Background/Objectives: Differential diagnosis between Crohn's disease (CD) and ulcerative colitis (UC) can be sometimes difficult resulting in the diagnosis of unspecified inflammatory bowel diseases (IBD-U). Data suggest that IgG antibodies against integrin αvβ6 (V6 Ab) help to identify UC patients. Recent studies suggest that measuring V6 Ab serum levels may be valuable for differential diagnostic purposes. The primary objective of the study was to assess the sensitivity and specificity of V6 Ab serum-level measurement in our IBD population to differentiate between colonic/ileocolonic CD and UC with an established diagnosis.
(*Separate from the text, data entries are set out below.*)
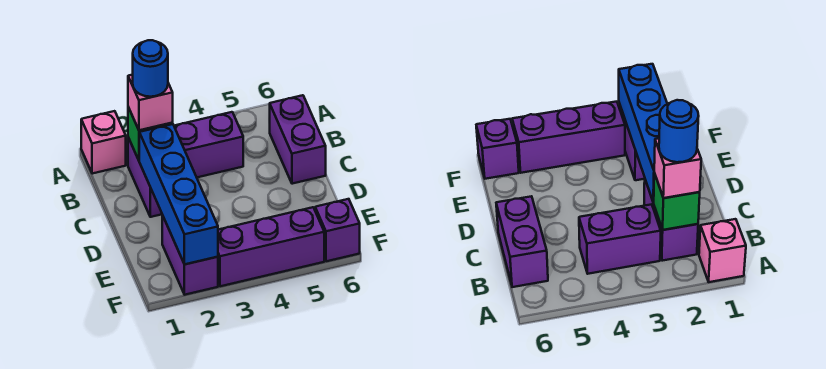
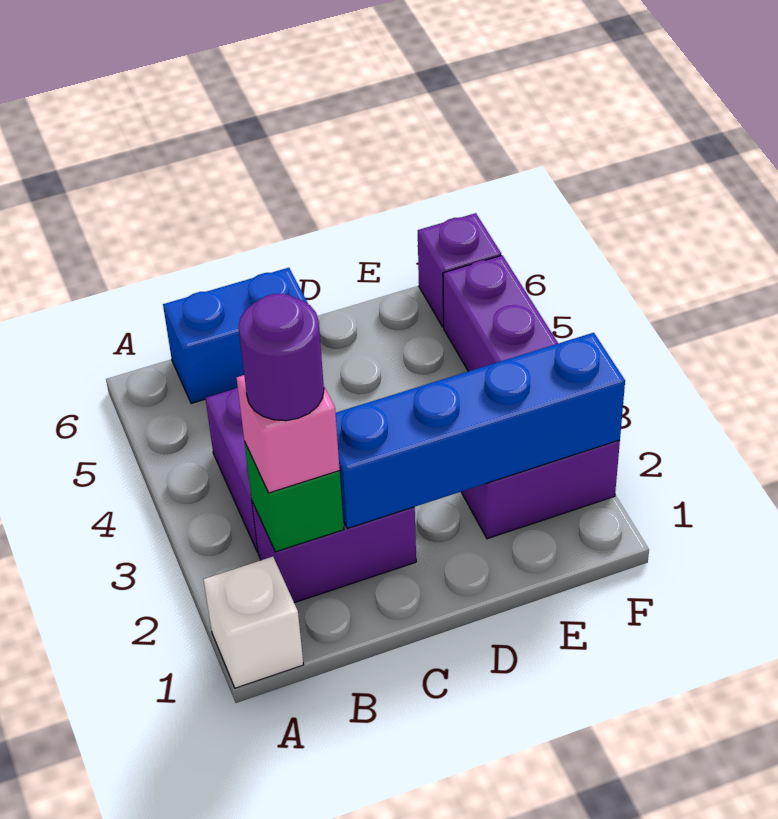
pink brick A1 level 1 -> white brick A1 level 1
blue round brick B2 level 4 -> purple round brick B2 level 4
purple brick B6:C6 level 1 -> blue brick B6:C6 level 1

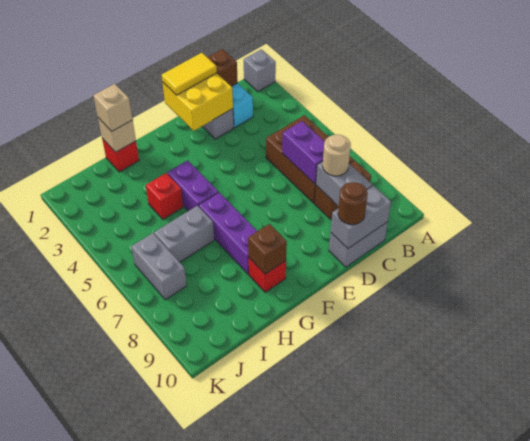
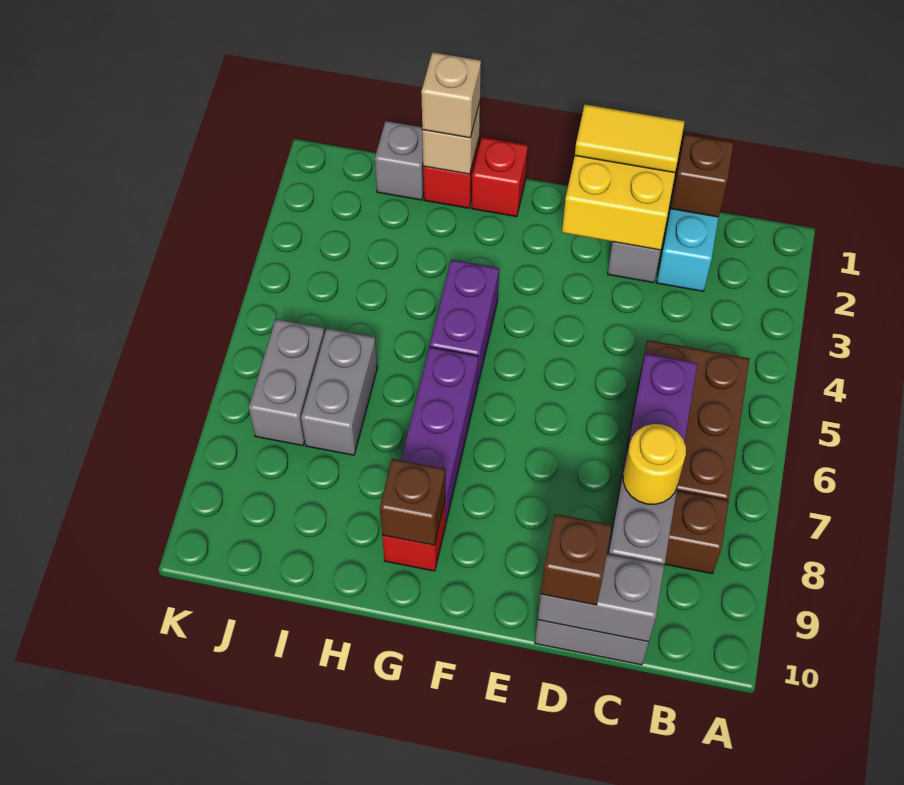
grey brick A1 level 1 -> grey brick I1 level 1
tan round brick C8 level 3 -> yellow round brick C8 level 3
brown round brick D10 level 3 -> brown brick D10 level 3
red brick H4 level 1 -> red brick G1 level 1
grey brick H6:I6 level 1 -> grey brick I6:I7 level 1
Furthermore, we assessed the correlation between disease characteristics, activity and V6 Ab serum levels in UC patients. Methods: Consecutive IBD patients with an established diagnosis undergoing control colonoscopy in a tertiary IBD center were included. Baseline demographic data, current treatment, disease extent, clinical, biomarker, endoscopic and histologic disease activity were collected. V6 Ab serum levels were measured with the Anti-Integrin αvβ6 ELISA Kit (RUO). Patients' written informed consent was obtained. Results: A total of 40 IBD patients, including 10 CD and 30 UC patients (15 with clinical activity and 15 in clinical remission) were enrolled. V6 Ab serum levels were significantly higher in UC patients compared to CD (p = 0.039). ROC analysis found 1.33 U/mL to be the best cut-off level (p = 0.04; AUC: 0.71) with 100% sensitivity and 50% specificity and a positive predictive value of 85.7% and a negative predictive value of 100% to differentiate between UC and CD. No significant correlation was found between V6 Ab serum levels and CRP (p = 0.057), fecal calprotectin (p = 0.77), endoscopic activity (p = 0.624) or disease extent (p = 0.624) in UC patients. Conclusions: Our study supports the value of V6 Ab serum level measurement as a differential diagnostic tool in IBD patients; however, the optimal cut-off value is yet to be determined. Our data do not support its role in disease activity monitoring.